Christine Flowers Defends U.S. Citizenship in New York Times

Philadelphia columnist and lawyer Christine Flowers tells a man renouncing his citizenship for tax reasons to just go, already.

A week ago, the New York Times published an op-ed by Jonathan Tepper titled “Why I’m Giving Up My Passport.” The economist, who insists he is “not a tycoon”, says tax laws are too onerous for him to continue being a citizen.

“If America makes it so difficult to be American, I’ll happily just be British,” he wrote. Tepper has spent just eight of his 38 years living in the U.S. and has voted in only one presidential election, so it doesn’t seem like that much of a loss for the country.

Yesterday, responding to the article was none other than local columnist and lawyer Christine Flowers, who actually opens her two-paragraph letter with a Peggy Noonan-style personal anecdote.

Life is filled with ironies.
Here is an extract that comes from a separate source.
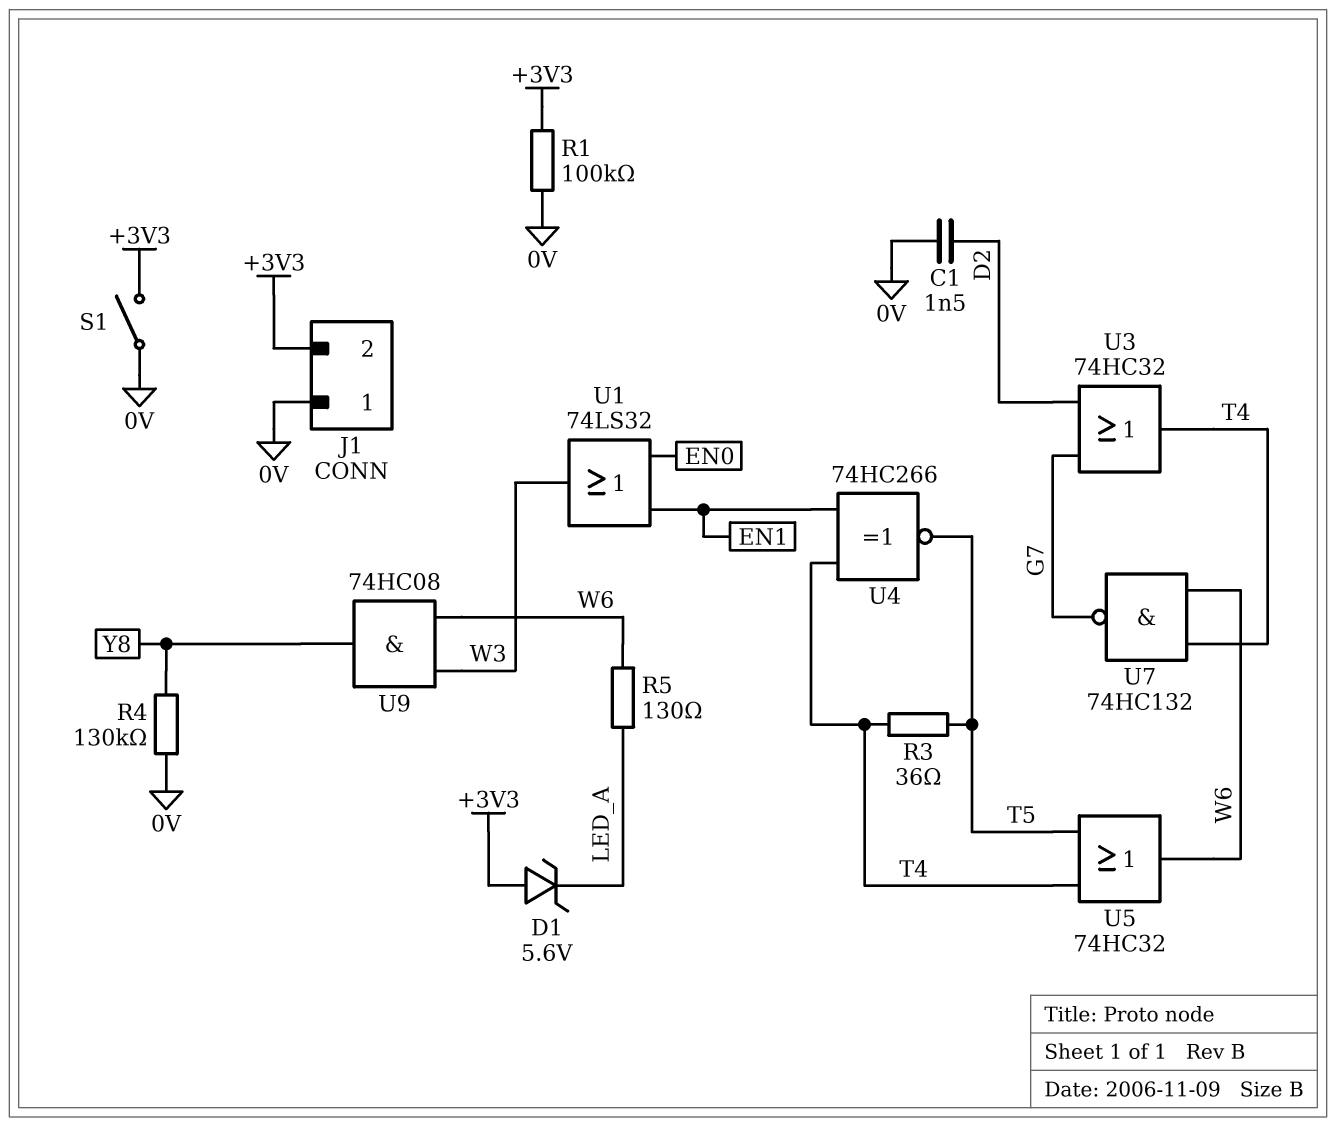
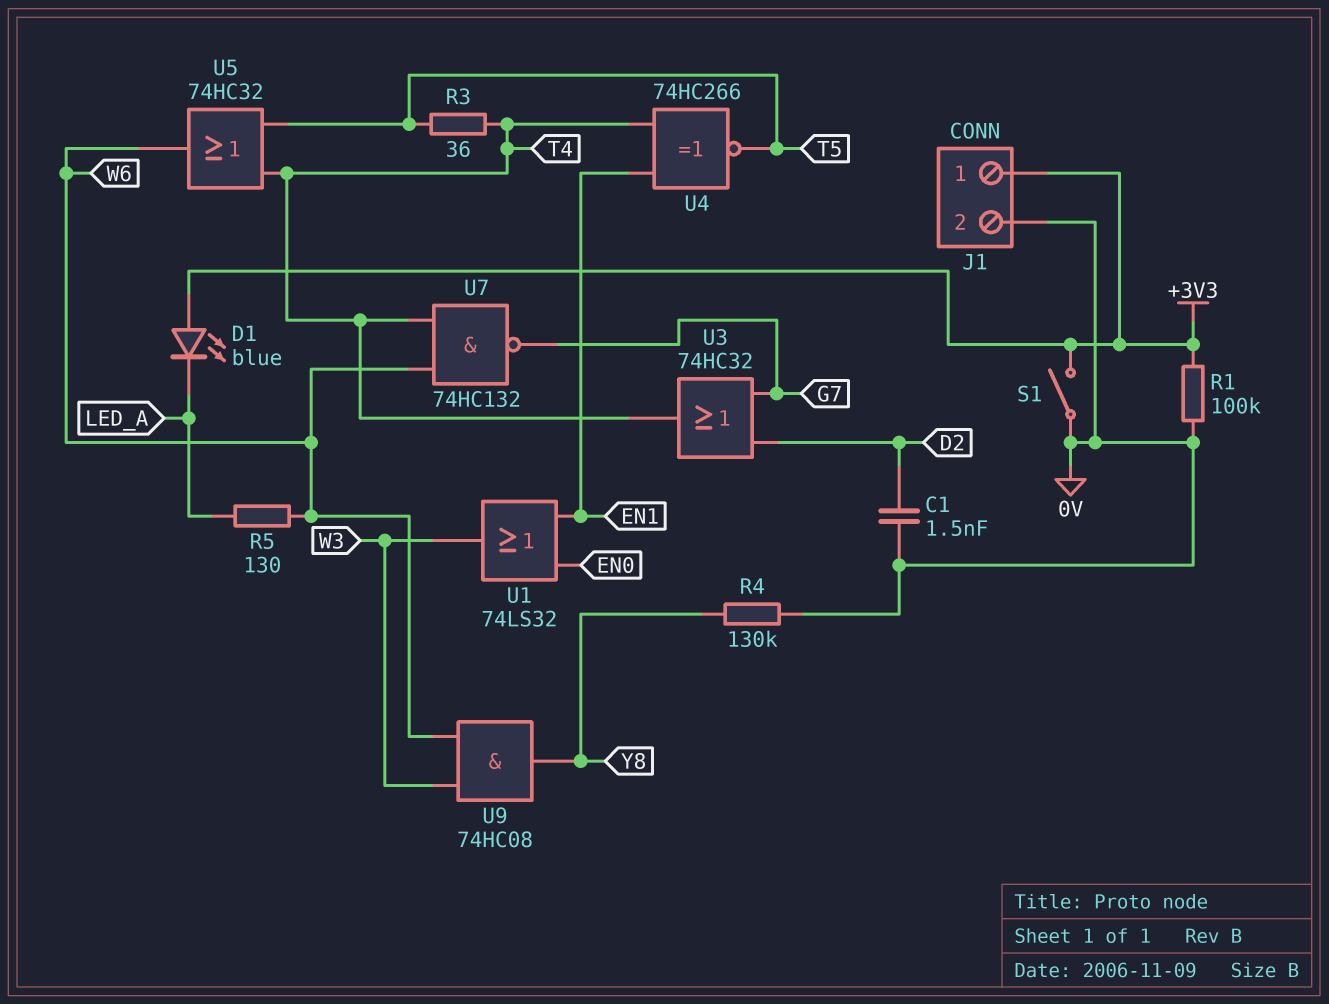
D1: zener 5.6V (A +3V3, K LED_A) -> LED blue (A +3V3, K LED_A)
J1 pin 1: 0V -> +3V3
J1 pin 2: +3V3 -> 0V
Stopping by a Starbucks after a hearing in immigration court, I opened up the paper and read the essay by Jonathan Tepper explaining that he was renouncing his United States citizenship because of tax filing requirements. At a cerebral level, I could appreciate if not agree with his fiscal reasons for relinquishing his passport.

But after having seen the packed courtroom of immigrants, some of whom had literally risked life and limb to come to this country, I found Mr. Tepper’s reasons to be anemic, narrowly focused on economics and the antithesis of what it means to be American. If the tax implications of being an expatriate are of such profound importance to the writer, I think he is making the right decision.

So: Feel free to go, pretty much! I thought trying to pay less in taxes was exactly what it means to be an American, but I see Flowers has a point here, too.